4.12.2006

Garvey Has An Idea For The Journal:

And while the two candidates put lots of potatoes on Journal Communications' plate, WTMJ radio, 620 on your dial, will feature 3.5 hours per day, 17 hours per week, 490 hours between now and the November election, of biased radio talk from neocon Charlie Sykes. Charlie will blast Doyle almost every day in what sure looks like a campaign contribution to Mark Green. Imagine what it would cost if Green purchased that time.

Why won't Journal Communications do anything? It will explain that it doesn't listen to Sykes and, more important, that the Fairness Doctrine is dead. The company has no obligation to give reply time to Doyle. Is that so? Suppose Journal Communications is legally correct. Is it morally correct?

Journal Communications could and should do the following if its editorial board really believes in reform.
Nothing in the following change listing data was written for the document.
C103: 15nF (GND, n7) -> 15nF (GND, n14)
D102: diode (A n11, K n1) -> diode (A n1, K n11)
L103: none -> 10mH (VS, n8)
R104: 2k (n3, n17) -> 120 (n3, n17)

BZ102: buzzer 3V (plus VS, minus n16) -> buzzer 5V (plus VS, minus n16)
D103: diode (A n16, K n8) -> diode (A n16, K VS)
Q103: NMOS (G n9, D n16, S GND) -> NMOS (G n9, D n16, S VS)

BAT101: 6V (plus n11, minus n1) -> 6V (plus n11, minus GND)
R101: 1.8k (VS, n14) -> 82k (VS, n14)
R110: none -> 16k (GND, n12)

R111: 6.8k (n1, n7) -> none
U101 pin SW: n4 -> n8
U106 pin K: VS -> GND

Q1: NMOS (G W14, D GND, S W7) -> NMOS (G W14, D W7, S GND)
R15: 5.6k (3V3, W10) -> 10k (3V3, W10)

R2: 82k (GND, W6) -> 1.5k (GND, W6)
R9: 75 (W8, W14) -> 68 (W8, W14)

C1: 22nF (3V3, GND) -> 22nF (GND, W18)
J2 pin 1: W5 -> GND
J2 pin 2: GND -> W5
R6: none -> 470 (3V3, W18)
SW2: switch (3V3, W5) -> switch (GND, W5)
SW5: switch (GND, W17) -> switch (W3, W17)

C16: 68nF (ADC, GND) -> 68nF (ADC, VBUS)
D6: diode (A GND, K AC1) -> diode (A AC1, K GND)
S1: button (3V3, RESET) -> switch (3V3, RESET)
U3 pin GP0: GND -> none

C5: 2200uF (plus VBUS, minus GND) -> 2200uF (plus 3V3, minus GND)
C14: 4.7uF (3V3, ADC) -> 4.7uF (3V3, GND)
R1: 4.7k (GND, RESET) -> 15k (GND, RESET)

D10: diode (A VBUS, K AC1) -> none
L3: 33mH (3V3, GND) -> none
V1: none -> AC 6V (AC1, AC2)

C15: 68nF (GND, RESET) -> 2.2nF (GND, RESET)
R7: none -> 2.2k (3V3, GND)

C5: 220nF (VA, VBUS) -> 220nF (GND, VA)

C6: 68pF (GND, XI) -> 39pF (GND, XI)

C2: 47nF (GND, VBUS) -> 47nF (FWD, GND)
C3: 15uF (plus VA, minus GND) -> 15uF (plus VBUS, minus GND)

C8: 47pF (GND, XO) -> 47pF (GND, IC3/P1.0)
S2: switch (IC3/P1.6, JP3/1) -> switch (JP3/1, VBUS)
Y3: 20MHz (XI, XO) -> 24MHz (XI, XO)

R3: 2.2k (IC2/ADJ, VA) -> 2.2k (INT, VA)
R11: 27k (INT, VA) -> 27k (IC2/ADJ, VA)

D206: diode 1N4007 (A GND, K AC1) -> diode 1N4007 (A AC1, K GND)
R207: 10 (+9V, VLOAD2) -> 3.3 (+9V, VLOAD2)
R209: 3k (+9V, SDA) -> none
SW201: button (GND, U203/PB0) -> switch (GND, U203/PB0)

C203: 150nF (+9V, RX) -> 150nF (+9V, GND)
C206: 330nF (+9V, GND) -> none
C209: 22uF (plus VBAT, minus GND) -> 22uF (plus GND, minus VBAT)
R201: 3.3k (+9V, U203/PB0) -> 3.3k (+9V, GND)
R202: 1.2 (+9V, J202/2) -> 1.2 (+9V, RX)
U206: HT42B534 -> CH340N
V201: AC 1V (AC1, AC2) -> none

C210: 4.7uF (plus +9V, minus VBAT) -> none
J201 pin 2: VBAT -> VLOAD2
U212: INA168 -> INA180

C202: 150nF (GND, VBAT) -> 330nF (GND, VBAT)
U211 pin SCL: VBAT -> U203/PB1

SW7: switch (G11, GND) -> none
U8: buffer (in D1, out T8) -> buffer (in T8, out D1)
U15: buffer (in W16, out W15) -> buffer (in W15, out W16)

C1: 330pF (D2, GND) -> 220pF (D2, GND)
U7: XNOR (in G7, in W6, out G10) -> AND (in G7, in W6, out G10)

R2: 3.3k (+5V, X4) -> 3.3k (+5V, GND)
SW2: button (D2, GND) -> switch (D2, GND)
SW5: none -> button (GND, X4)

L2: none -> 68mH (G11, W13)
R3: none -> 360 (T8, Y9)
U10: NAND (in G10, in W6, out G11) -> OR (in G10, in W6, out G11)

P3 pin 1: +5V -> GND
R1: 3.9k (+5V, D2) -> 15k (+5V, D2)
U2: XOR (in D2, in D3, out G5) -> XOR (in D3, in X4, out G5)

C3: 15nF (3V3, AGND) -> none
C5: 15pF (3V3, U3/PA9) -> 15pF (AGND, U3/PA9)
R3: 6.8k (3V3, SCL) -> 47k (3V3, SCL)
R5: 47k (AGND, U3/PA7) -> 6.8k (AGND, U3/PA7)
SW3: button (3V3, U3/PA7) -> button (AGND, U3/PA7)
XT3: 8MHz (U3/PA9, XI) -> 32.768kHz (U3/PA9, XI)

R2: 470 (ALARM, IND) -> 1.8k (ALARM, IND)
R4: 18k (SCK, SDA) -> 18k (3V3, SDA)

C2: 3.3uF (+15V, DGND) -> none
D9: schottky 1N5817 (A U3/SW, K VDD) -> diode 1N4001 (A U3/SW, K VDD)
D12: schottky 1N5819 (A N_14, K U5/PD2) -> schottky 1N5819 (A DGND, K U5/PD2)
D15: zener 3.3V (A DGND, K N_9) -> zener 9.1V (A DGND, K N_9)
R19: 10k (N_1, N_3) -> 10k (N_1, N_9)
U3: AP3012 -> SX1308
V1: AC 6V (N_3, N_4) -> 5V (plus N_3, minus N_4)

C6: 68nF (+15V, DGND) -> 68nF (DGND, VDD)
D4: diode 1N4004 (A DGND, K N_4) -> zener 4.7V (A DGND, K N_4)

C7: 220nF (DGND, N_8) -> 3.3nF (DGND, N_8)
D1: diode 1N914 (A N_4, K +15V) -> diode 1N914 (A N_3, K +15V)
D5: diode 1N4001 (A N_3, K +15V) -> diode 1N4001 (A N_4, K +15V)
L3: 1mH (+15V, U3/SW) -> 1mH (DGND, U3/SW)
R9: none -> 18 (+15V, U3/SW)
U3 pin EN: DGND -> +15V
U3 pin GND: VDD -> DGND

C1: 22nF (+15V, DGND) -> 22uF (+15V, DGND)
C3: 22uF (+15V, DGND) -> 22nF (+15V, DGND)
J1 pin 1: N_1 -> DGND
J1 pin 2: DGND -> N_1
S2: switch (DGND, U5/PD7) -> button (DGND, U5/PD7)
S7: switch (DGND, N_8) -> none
• Give half of Sykes' time to a progressive talk show host until Election Day.
• Have a weekly one-hour discussion on TV and radio with the candidates for governor, Congress and attorney general.
• Give lots of free air time to all winners of primary races for 30-second spots.
• Assign a Journal Sentinel reporter to the campaigns like it did when the Journal competed with the Sentinel.
• Voluntarily adopt a reply time policy call it a Journal Communications Fairness Code of Conduct. If a candidate is attacked on Journal Communications' radio or TV stations, the candidate will be permitted time to respond.